Is That Charity Listed…In Publication 78?
Monday, June 20th, 2011Why is this Topic Important to Wealth Managers? This blogticle reviews the general requirements for the deductibility of donations for federal income tax purposes. Our goal is to provide information for wealth mangers to stay current on relevant topics including charitable contributions.
The Internal Revenue Code allows for deductions for federal income tax purposes of contributions or gifts made to or for the use of an organization that qualifies as a federally tax-exempt organization. [1]
For a charitable contribution to be deductible, the charity must receive some benefit from the donated property; [2] and the donor cannot expect to receive some economic benefit (aside from the tax deduction) from the charity in return for the donation. [3]
However, a charitable deduction is not allowed for any contribution of a check, cash, or other monetary gift unless the donor retains a bank record or a written communication from the charity showing the name of the charity and the date and the amount of the contribution. [4]
Charitable contributions of $250 or more (whether in cash or property) generally must be substantiated by a contemporaneous written acknowledgment of the contribution supplied by the charitable organization. [5]
For contributions of property other than money, the taxpayer is generally required to maintain a receipt from the donee organization showing the name of the donee, the date and location of the contribution, and a description of the property. The value need not be stated on the receipt. [6]
A deduction for a contribution of property with a claimed value exceeding $500 will generally be denied to any individual, partnership, or corporation that fails to satisfy the property description and appraisal requirements. [7]
However, there are two exceptions to the general rule. Under the first exception, the appraisal requirements, for property valued at more than $5,000 and at more than $500,000, do not apply to readily valued property, such as cash and publicly traded securities. Under the second exception, the general rule does not apply if it is shown that the failure to meet the requirements is due to reasonable cause and not to willful neglect. [8]
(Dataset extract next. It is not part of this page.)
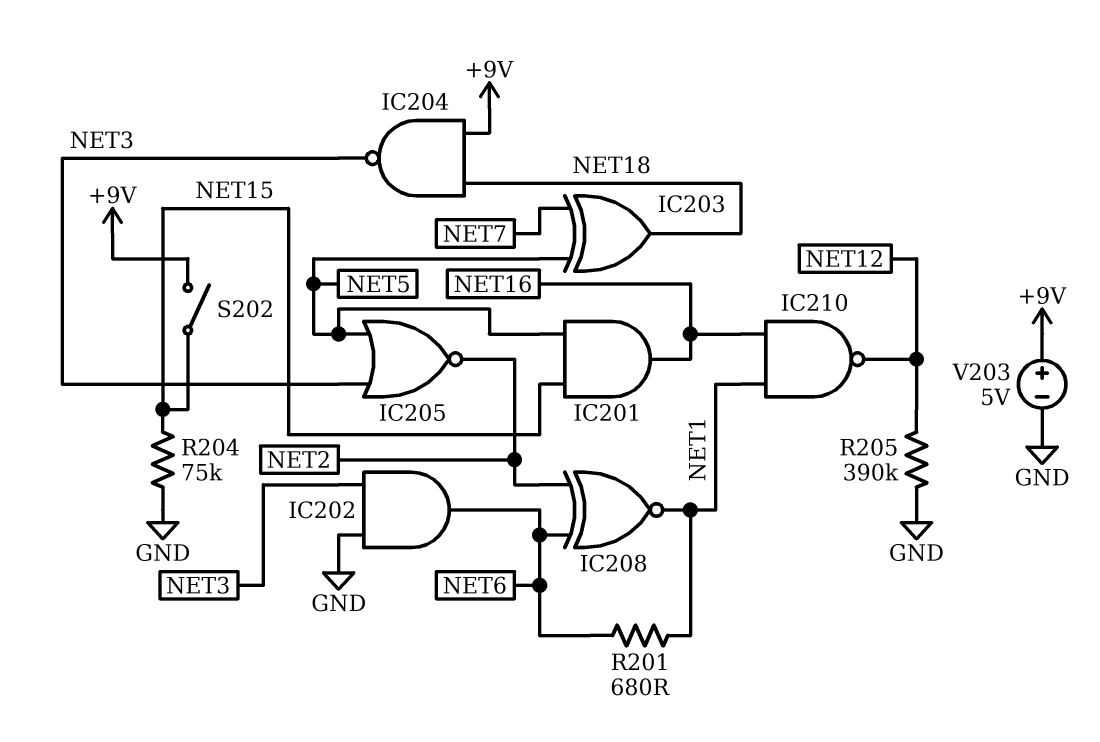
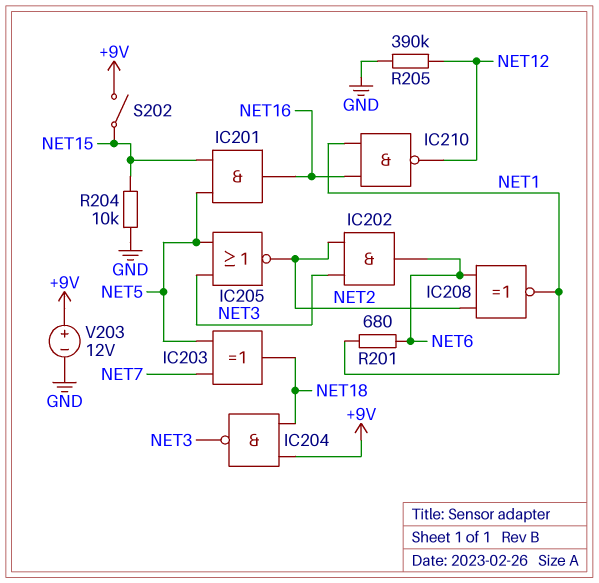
IC202: AND (in GND, in NET3, out NET6) -> AND (in NET2, in NET3, out NET6)
R204: 75k (GND, NET15) -> 10k (GND, NET15)
V203: 5V (plus +9V, minus GND) -> 12V (plus +9V, minus GND)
As a general matter, in order for contributions to be deductible, the organization must qualify at the time of the contribution. Thus, it is the responsibility of an organization receiving contributions to ensure that its character, purposes, activities, and method of operation satisfy the qualification requirements under the Code in order for grantors and contributors to have the assurance that their contributions at the time made are deductible.
Generally, Publication 78 lists organizations that have received a ruling or determination letter from the IRS stating that contributions by grantors or contributors to the listed organization (or to the listed central (or parent) organization and those local (or subordinate) units covered by the group exemption letter) are deductible as provided in § 170.
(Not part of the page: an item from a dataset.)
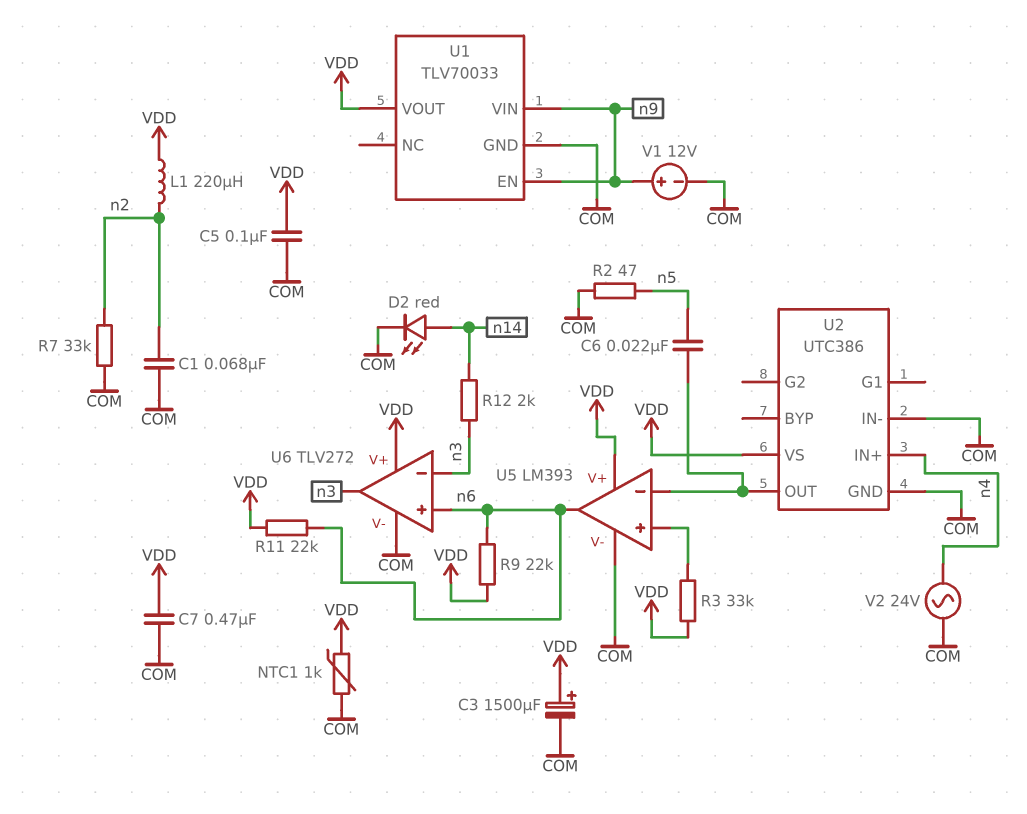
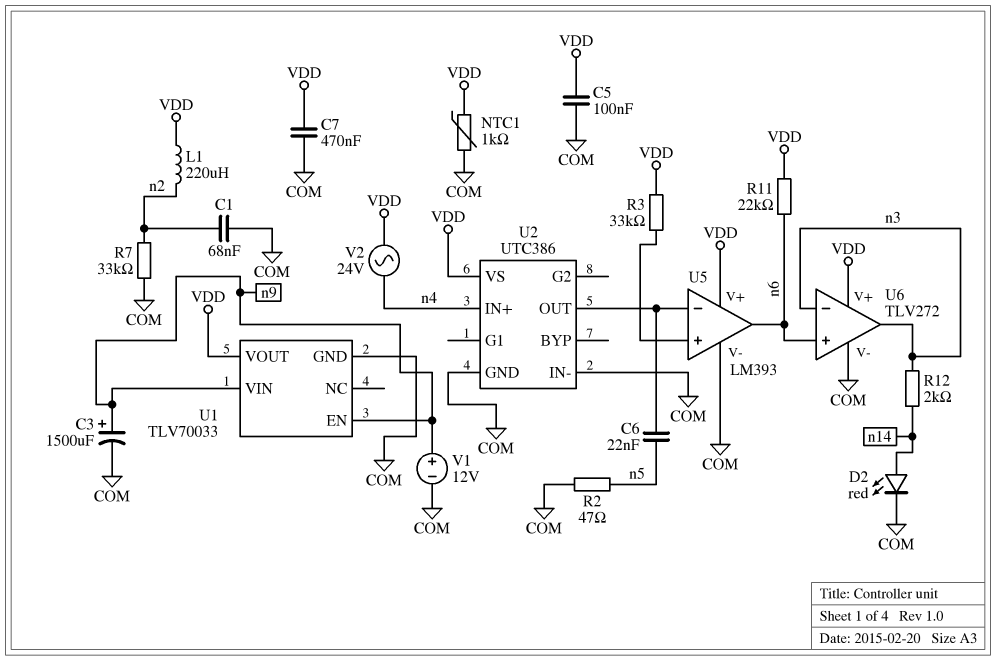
C3: 1500uF (plus VDD, minus COM) -> 1500uF (plus n9, minus COM)
R9: 22k (VDD, n6) -> none
V2: AC 24V (COM, n4) -> AC 24V (VDD, n4)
Moreover the law has been interpreted so that grantors and contributors may generally rely on an organization’s ruling that the organization is described until the IRS publishes notice of a change of status (for example, in the Internal Revenue Bulletin or Publication 78), unless the grantor or contributor was responsible for, or aware of, the act or failure to act that results in the organization’s loss of public charity status. [9]
Tomorrow’s blogticle will discuss insurance topics related to estate and gift tax planning.
We invite your opinions and comments by posting them below, or by calling the Panel of Experts.
[1] See IRC Sec. 170.
[2] See Winthrop v. Meisels, 180 F.Supp. 29 (DC NY 1959), aff’d 281 F.2d 694 (2d Cir. 1960).
[3] See Stubbs v. U.S., 70-2 USTC ¶9468 (9th Cir.), cert. den. 400 U.S. 1009 (1971).
[4] IRC Sec. 170(f)(17), as added by PPA 2006.
[5] IRC Sec. 170(f)(8)(A).
[6] Treas. Reg. §1.170A-13(b)(1).
[7] IRC Sec. 170(f)(11)(A)(i).
[8] IRC Sec. 170(f)(11)(A)(ii).
[9] See generally Temporary Regulations §§ 1.170A-9T(f)(5)(ii) and 1.509(a)-3T(e)(2), 73 Fed. Reg. 52,528 (Sept. 9, 2008).